As he gets bigger and older , his dietary needs will change to predominantly greens, veg , softened pellets (he might take dry lizard pellets) and fruit and then insects become a treat a few times a week (some of us spoil our bluetongues and give insects more regularly).

You should have been given advice on caring for him and feeding him by the breeder when you bought him. There are caresheets available online too. 

DON'T LEAVE his poos in his enclosure, remove them immediately you see him do them or as soon as you see them. Would you like to live in a cesspit ?

What are you feeding him ? 
.... he may be deficient in somethng important in his dietary needs if he's eating his poos .


----------



## StimiLove (Aug 18, 2013)

righto, he eats peas, green beans, carrots, corn, endive, apple, banana and whatever different fruits or veg I happen to be using for my dinner each day. His viv is very clean, but because I work, if he dumps in the day, he can eat it before I get home. I can't stress how much I keep my viv's clean. He has a multi vitamin/calcium powder on every meal, and once a week I use the same powder that also contains D3. (I was told too much D3 can give them gout). Buy what you say above, I am thinking I am not feeding him enough. So I will give him more food and leave it in there a little longer. I did notice that one day he did not finish his vegies, so I left them in there. He did graze off them throughout the day. I have never seen these reptile pellets before. We are limited in W.A. to some of the choices. But if you can recommend a good brand, i'm sure I can find something on the net.


----------



## lizardwhisperer (Aug 18, 2013)

good guide Nutrition Content , just as good for BTS .

Go easy with the banana , phos interfers with calcium uptake. Banana makes a great treat for BTS. It's quite OK to give him his veg and salad and greens in the am and leave it in the enclosure all day.

I buy VetaFarm and Rep-Cal brand pellets. The go a very long way when you are using only 20cc of mixture per 2 or 3 days when mixing it with the salad/veg.

I'm thinking of buying some silkworms for my BTS to get as a regular staple as well as their snails and crickets.


----------



## Sel (Aug 18, 2013)

A plate of greens and fruit a day should be fine, leave it there all day because they will always go back to it. If you can get snails, bluetongues love them.. mine usually get a few snails and a plate of whatever ive bought that week, their fave is mushroom..and banana. I try not to feed dog food, as it just makes the poop worse than it already is..lol
They can eat a bit, and while he is young id let him go for it..


----------



## StimiLove (Aug 18, 2013)

cool, so it looks like I am doing the right thing, I just need to offer more. The bulk of his diet is green vegies with fruit now and then. The only reason I haven't been going over board on his food is because I have read care sheets telling me to control the amount of food as they tend to eat more than they need to - causing obesity. I am confident he is getting everything he needs, i'll just give him more of it. Is it normal for them to get a MASSIVE stomach after eating? He ate the other day and he looked like he was ready to pop!


----------



## lizardwhisperer (Aug 19, 2013)

Just be careful to set the snails you catch for him aside somewhere snail proof and cool for a few days (I wait a week) to gut load them and let them get rid of anything nasty they may have eaten in your garden or an neighbour's garden, especially to avoid using snails that have been poisoned. 

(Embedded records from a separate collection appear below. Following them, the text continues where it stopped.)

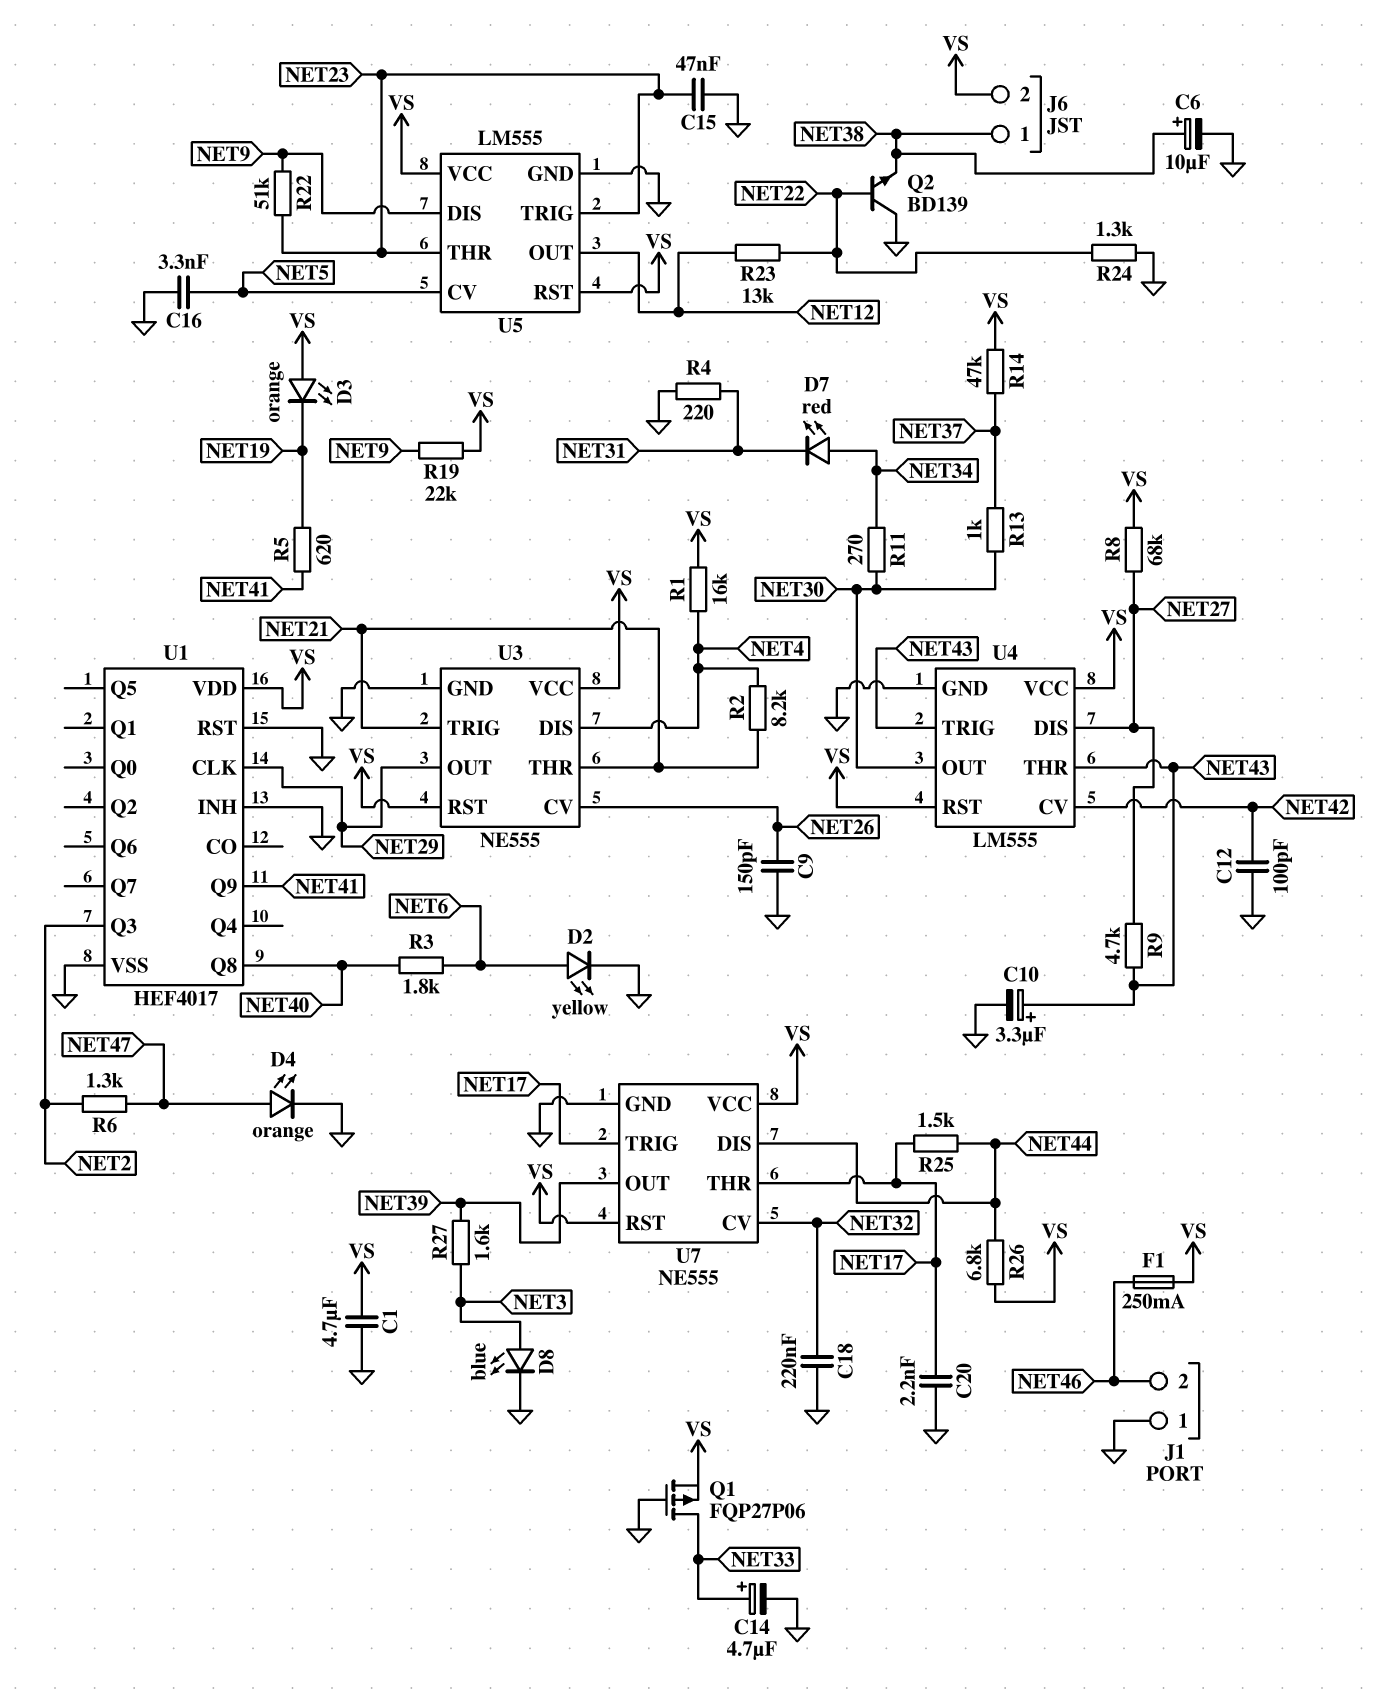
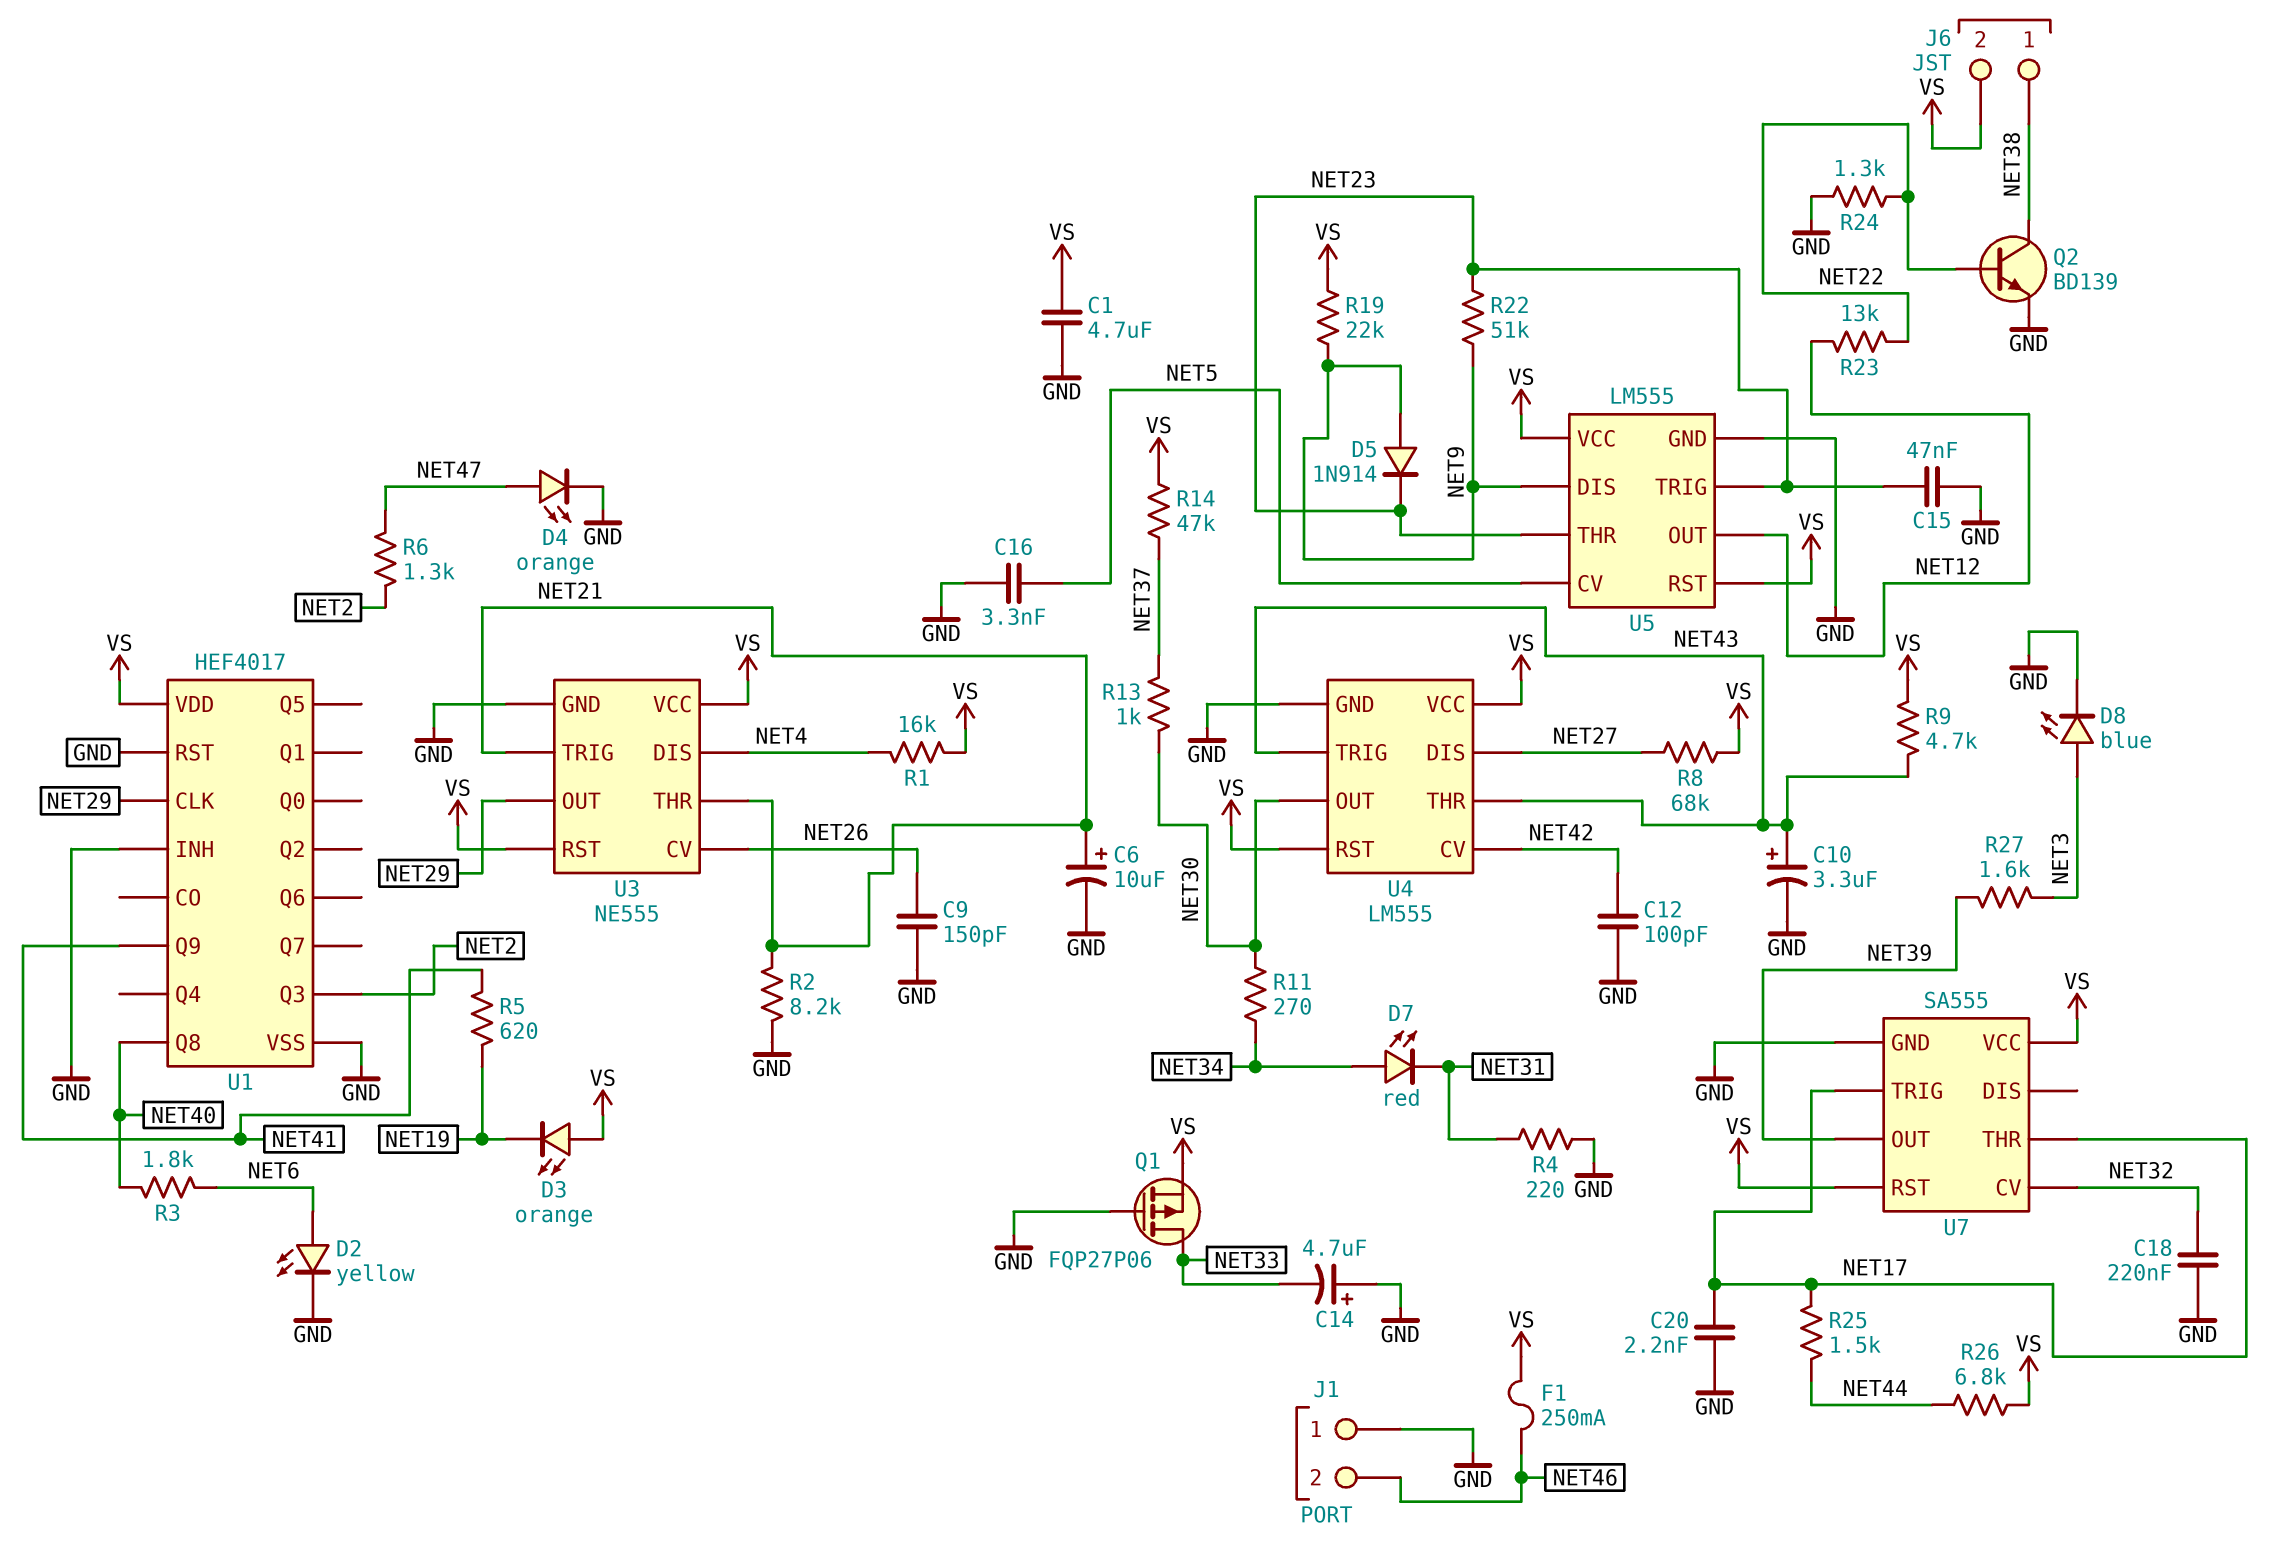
C6: 10uF (plus NET38, minus GND) -> 10uF (plus NET21, minus GND)
C14: 4.7uF (plus NET33, minus GND) -> 4.7uF (plus GND, minus NET33)
D5: none -> diode 1N914 (A NET9, K NET23)
Q2: NPN BD139 (B NET22, C GND, E NET38) -> NPN BD139 (B NET22, C NET38, E GND)
R2: 8.2k (NET4, NET21) -> 8.2k (GND, NET21)
R9: 4.7k (NET27, NET43) -> 4.7k (NET43, VS)
U7: NE555 -> SA555
U7 pin DIS: NET44 -> none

I use a big old ceramic flower pot with bit of plywood overtop it and toss my kitchen veg scraps and leftover BTS salad in for the the snails to eat.
My two are very partial to snails , can't get enough of them, and they love crickets (and roaches) too. My female will stalk a cricket for ages and only gives up if she looses it (I've got to go looking for it later or wait for rogue crickets to come out after the lizard has gone to bed) to recover them.

I gut load my crickets with large beardie pellets, carrot and bok choy greens. They devower the pellets and bok choy very quickly and the lizards get the benefits when they eat them.


----------